In the midst of trade disputes, Truss filed legislation to invalidate certain provisions of the legally-binding U.K.-EU divorce agreement. The 27-nation bloc is responding by suing the United Kingdom.
The repeated comparisons to Thatcher have been criticized by Truss as being sexist at times, but she has also supported them. In Eastern Europe, she took pictures in a British Army tank, invoking images of Thatcher during the Cold War. Truss wore a pussy-bow blouse similar to Thatcher’s during a live leadership debate.
She is drawing similarities to Margaret Thatcher, “the grocer’s daughter,” by emphasizing her humble upbringing, according to Victoria Honeyman, associate professor of British politics at the University of Leeds.
Truss maintains a stiff public face while concealing his true self. She adores karaoke and belting out songs by Taylor Swift, Whitney Houston, and Destiny’s Child, according to friends, who claim that this side of her is rarely shown in public.
Truss’ perceived allegiance to Johnson, who is still well-liked by many Conservatives, contributed to her victory.
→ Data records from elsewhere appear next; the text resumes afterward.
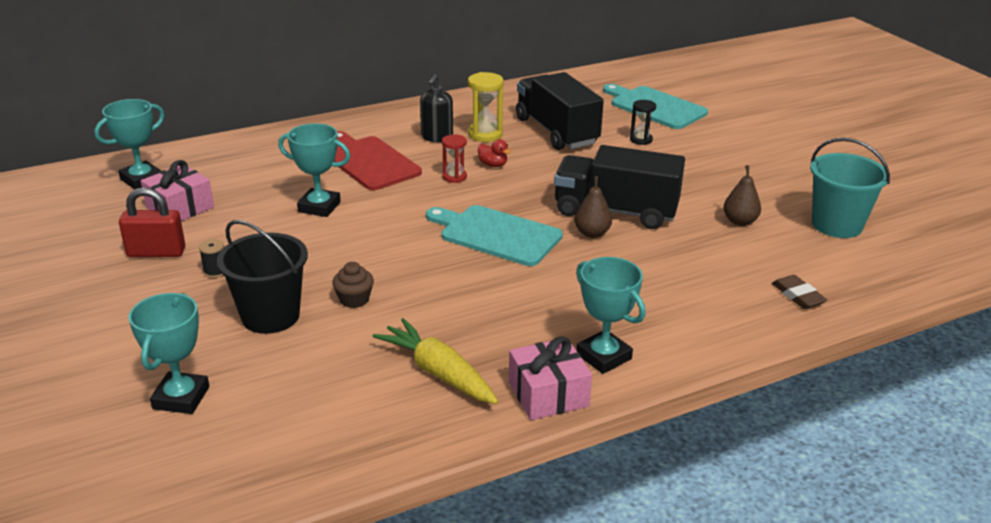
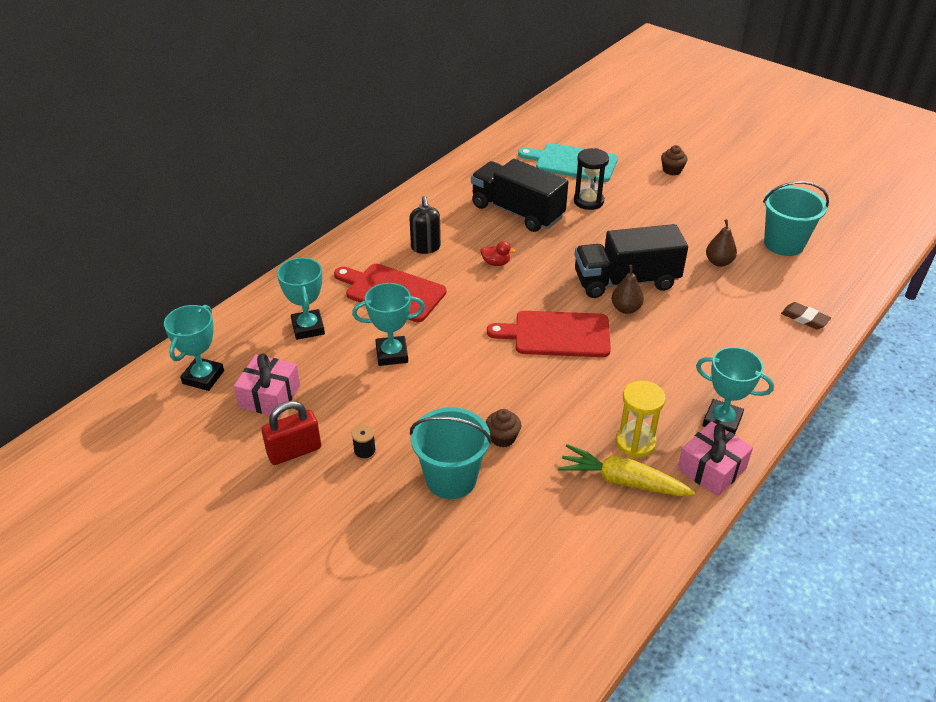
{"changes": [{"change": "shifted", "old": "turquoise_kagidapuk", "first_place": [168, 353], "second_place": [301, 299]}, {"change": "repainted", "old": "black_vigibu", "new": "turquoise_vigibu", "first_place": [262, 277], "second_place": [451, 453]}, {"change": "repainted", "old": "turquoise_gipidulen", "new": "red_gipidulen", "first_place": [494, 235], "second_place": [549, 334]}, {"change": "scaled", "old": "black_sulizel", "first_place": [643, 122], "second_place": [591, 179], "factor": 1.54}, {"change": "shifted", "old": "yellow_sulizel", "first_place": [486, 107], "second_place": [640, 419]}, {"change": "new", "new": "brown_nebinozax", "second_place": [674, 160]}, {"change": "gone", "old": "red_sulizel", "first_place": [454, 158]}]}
Sunak’s choice to leave Johnson’s Cabinet in July was viewed by many party members as a drawback.
Despite courting party members for months at “fizz with Liz” gatherings to gather support for a prospective leadership bid, Truss chose not to quit, claiming she was a “loyal person.”
It is reminiscent of Ronald Reagan’s “morning in America” boosterism that conservatives have embraced Truss’ upbeat message of liberty through less government.
It will probably be more difficult to win over the larger segment of British voters. As inflation increases and Britain’s cost of living problem intensifies, times are harsh and only getting tougher. It’s unlikely that Truss’ emphasis on boosting the economy through tax reductions will offer much immediate comfort.
Left-leaning commentator Will Hutton called Liz Truss‘ economic theories “ruinous nonsense,” calling them “persistently anti-European, obsessed with tax reduction, and believing into the premise that nameless rules are stifling enterprise” in an article for The Observer.
Truss doesn’t have much time to convince people that she is heading in the right direction. Two years must pass before the subsequent presidential election.
Following the completion of her schooling, Truss began working for Shell in 1996. She worked there for four years before joining Cable & Wireless in 2000, where she later rose to the position of economic director.
After losing her first two races in 2008, Truss was appointed as the full-time deputy director of a think tank, The Reform Research Trust.
She co-authored various reports, including The Value of Mathematics, A New Level, and others, alongside her colleagues. She subsequently established the Conservative MPs’ Free Enterprise Group.
Truss wed fellow accountant Hugh O’Leary in 2000; the two are parents to two daughters. She had an adulterous relationship with married MP Mark Field, who the Conservative Party had designated as her political mentor, from 2004 until mid-2005. Her union with O’Leary did, however, remain intact.
I share the principles of the Christian faith and the Church of England, but I’m not a regularly attending religious person, Truss stated in 2022.